Wednesday, September 6

Foolishness isn't necessarily funny

Cutesiness aside, this is really asinine:
I argued — and I did not invent this idea — that animals like wolves and primates that live in hierarchical social groups need a sense of humor to survive. Wolf pack or newsroom, when the big dog growls, the beta, gamma, delta, epsilon, lambda, mu, nu and omega dogs had better be able to laugh it off, so they can live to reproduce another day. Thus, laugh-it-off genes are preserved. If they were not needed, they would probably be lost.
What does laughing it off have to do with a sense of humor?
Dogs can taste sweet things, as can many other mammals, like rodents. But neither alley cats nor lions have a sweet tooth. They do have sweet receptors. But sometime after cats and dogs diverged, a gene was turned off in cats, so that they no longer make one of the proteins necessary for the receptors to work.

This may be why they seem so independent.
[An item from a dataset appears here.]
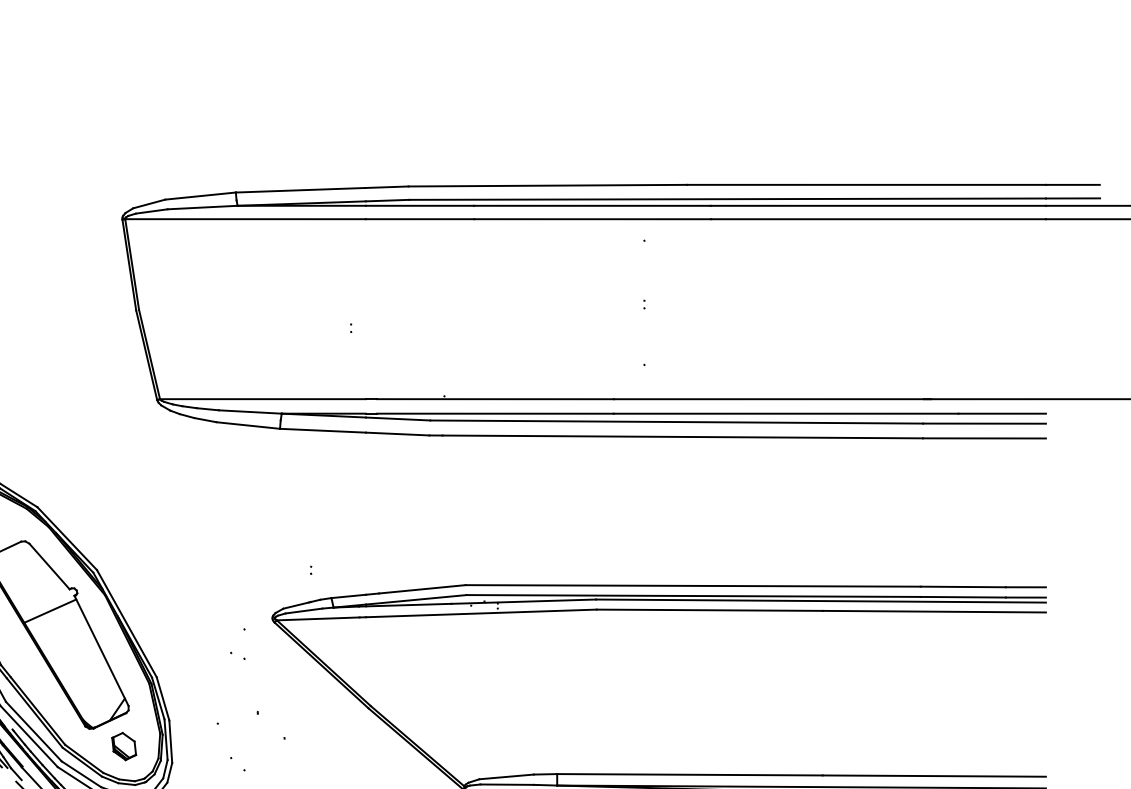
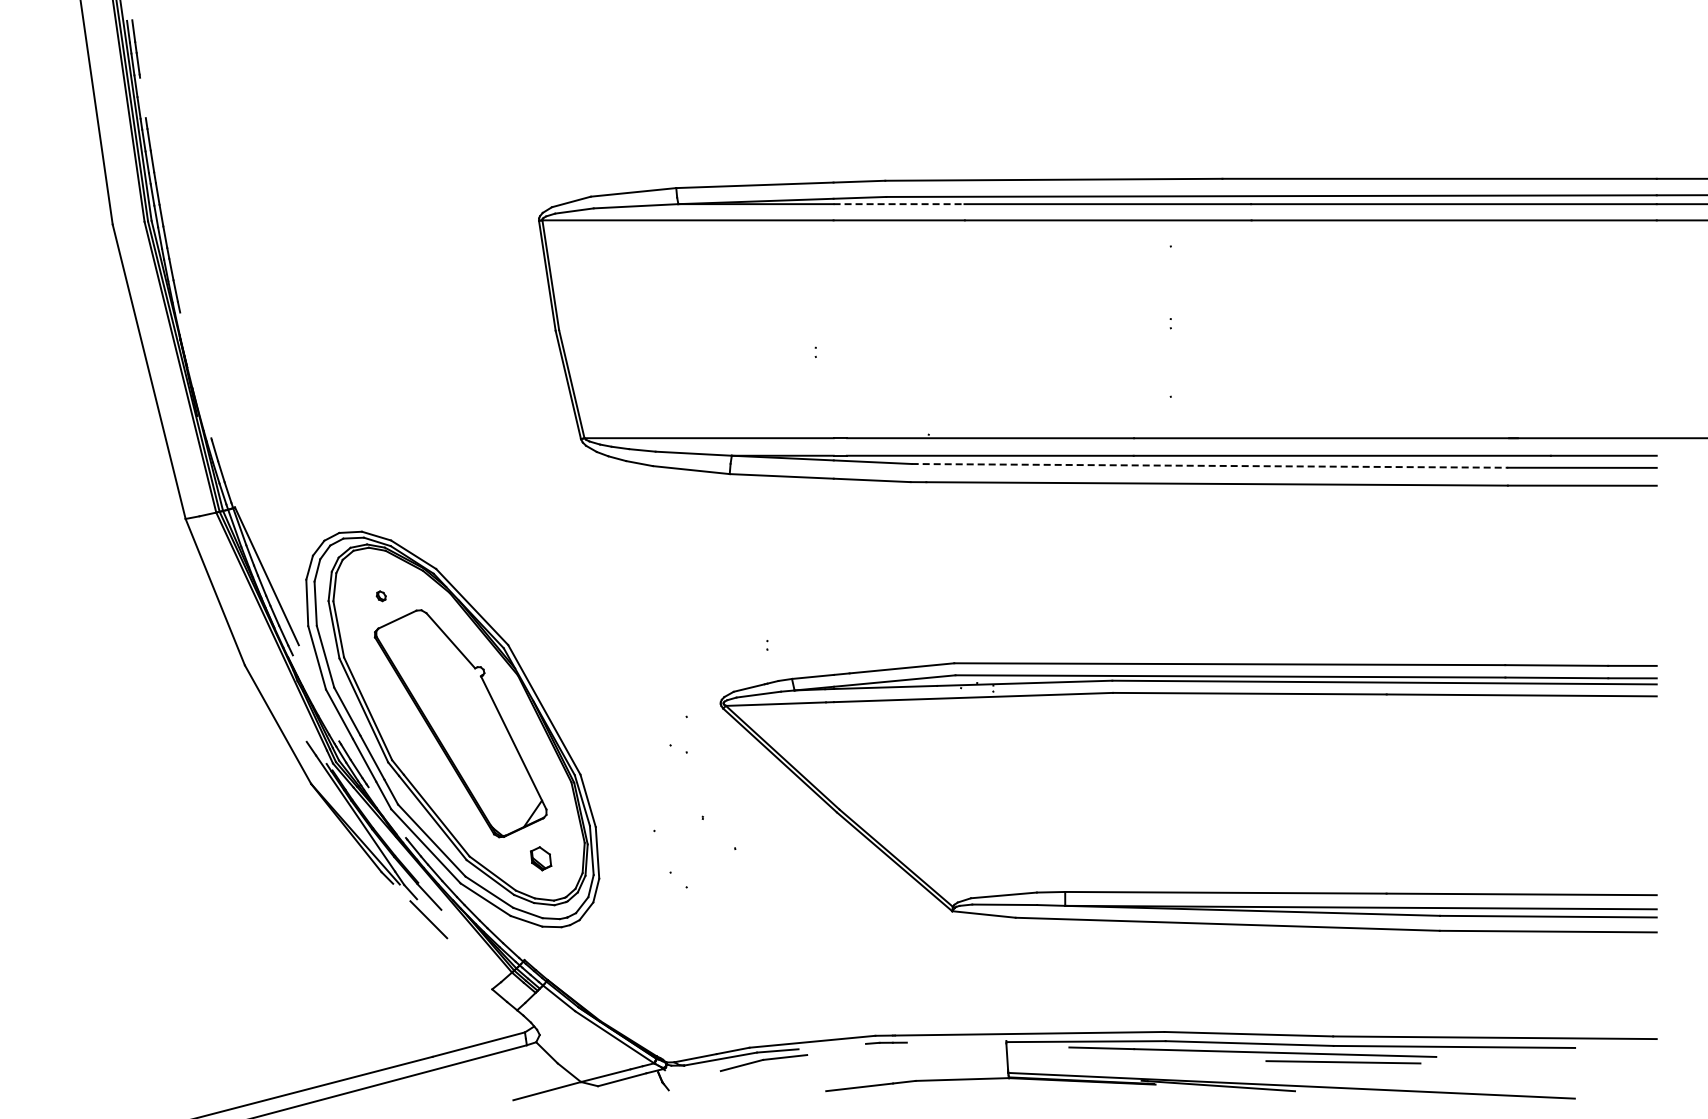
line: (420, 206) -> (899, 204), solid -> dashed
line: (677, 421) -> (1210, 465), solid -> dashed
line: (50, 610) -> (451, 694), removed
part: (123, 746) -> (540, 858), size x0.7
The desire for sweets can certainly make people do foolish things.
What does behaving foolishly have to do with a sense of humor?
A colleague and friend who had a dry, slightly wicked sense of humor and who loved and identified with his cats — he was known to meow on occasion — died unexpectedly. I thought, how could he have been enamored of an animal that does not have a sense of humor?

So I began to rethink the issue, and I have concluded that I may have actually been thinking about laughter rather than humor.
So someone with a sense of humor can't love someone who does not?
Laughter is not always about what’s funny.... It is frequently a social behavior unrelated to jokes or wit. It can serve different purposes. It can be friendly or submissive, hostile or dominant. Witness the old distinction between laughing with and laughing at someone.
Finally, he's making a bit of sense. But then,
Perhaps, I thought, this is what dogs and other social creatures have, not a sense of humor, but an "I’m just happy to be part of the pack/team/company" sense of laughter. You know when your dog lies on its back, looking goofy, with the tongue falling out one side of its mouth? Just think of that as laughing.
Yes, they look goofy, but how does he know they're laughing?
Dogs amuse us. Cats, I suspect, amuse themselves, as a creature unconcerned about its place in the corporation might well do. With a mouse, or a ball of yarn, a cat may play and be amused, whether we are watching or not.
Again, amusing oneself is hardly humor. What a piece of foolishness, from someone who seems to think he's a science writer. And no, I don't think he's funny just because he's a fool.